As reported by TechFlowpost, several months of intraday data showed sharp 10 a.m. moves, including a December 2025 session where prices fell from roughly $89,700 to $87,700 within minutes. The same report said that the abrupt morning sell pressure subsided after the lawsuit became public, though this does not establish a cause-and-effect link.
There remains no verified public evidence tying the recurring 10 a.m. moves to a single actor. The correlation is notable, but attribution is unproven and would depend on discovery and adjudication in court.

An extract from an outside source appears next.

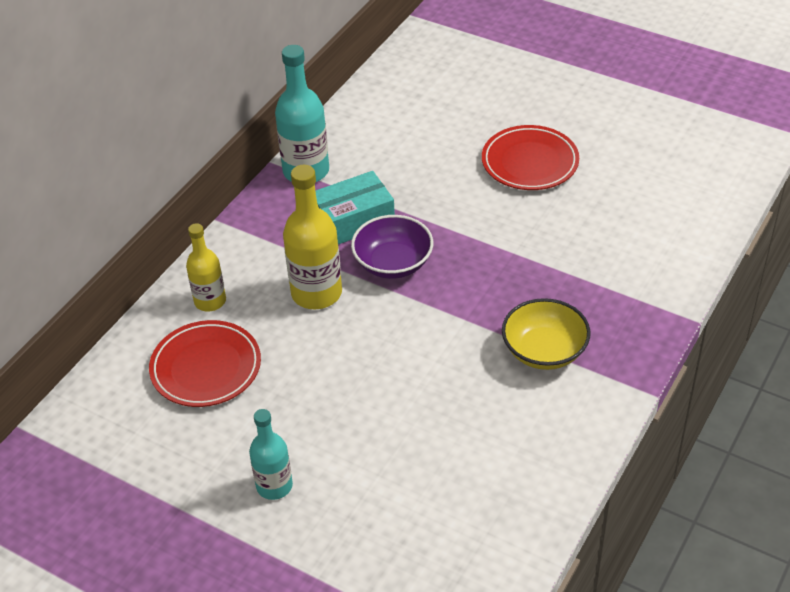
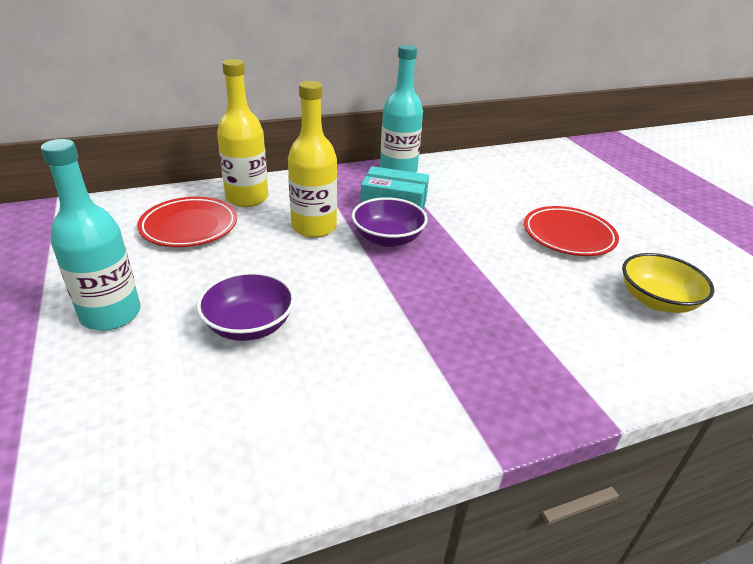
camera: 35 degrees right, 10 degrees down
(210, 301) = (247, 198): yellow bottle -> yellow bottle, size x1.59
(274, 486) = (111, 314): turquoise bottle -> turquoise bottle, size x1.59
(391, 418) = (249, 325): none -> purple bowl
(544, 351) = (432, 357): yellow bowl -> yellow bowl (656, 300)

Why this matters for Bitcoin ETF hedging and liquidity
According to Decrypt, online scrutiny has focused on how institutional middlemen may hedge Bitcoin ETF creations and redemptions, creating a visible gap between fund inflows and immediate spot buying. Those mechanics can produce intraday flows that resemble timed selling, especially during U.S. morning liquidity windows.
This interpretation competes with manipulation theories by offering a market-structure lens: cash creations, inventory management, and staggered execution can cluster hedges at repeatable times. If so, a perceived “10 a.m.” effect may reflect execution logistics, not necessarily coordinated dumping.
At the time of this writing, Bitcoin trades near $68,705 with high 9.88% volatility and a neutral RSI of 42.98, based on the provided market data. The dataset also flags a bearish sentiment reading and 12 green days out of the last 30, contextual rather than predictive metrics.
CrowdfundInsider reports that the administrator overseeing the liquidation of Terraform Labs filed suit accusing Jane Street of exploiting confidential information ahead of the Luna/UST collapse. The complaint frames these as market-abusive actions; Jane Street contests the claims, and the court process will determine what occurred.
Market context remains mixed as institutional participation shifts. Separately, crypto investment products saw $288 million of net outflows last week and roughly $4 billion over five weeks, based on data from CoinShares, underscoring a cautious backdrop for liquidity.
Expert reactions and counterpointsEric Balchunas on the post-lawsuit 10 a.m. shift
Analysts have highlighted the timing overlap between the lawsuit‘s emergence and a pause in the alleged 10 a.m. dip, while cautioning against asserting causation. Said Eric Balchunas, senior ETF analyst at Bloomberg: “The bogeyman is gone. That’s the vibe right now on crypto Twitter and in the price action today.”
Jane Street denial and market-maker incentive logic
Jane Street has called the lawsuit‘s accusations “baseless, opportunistic claims,” according to Cointelegraph, and says it will vigorously defend itself. The firm’s position is that it did not manipulate markets or profit from insider information.
Further, Blockzeit reports that Anton Golub argued a single market maker is unlikely to consistently move Bitcoins highly liquid market via timed dumps. He emphasized that market makers typically monetize spreads and arbitrage, rather than persistent directional bets.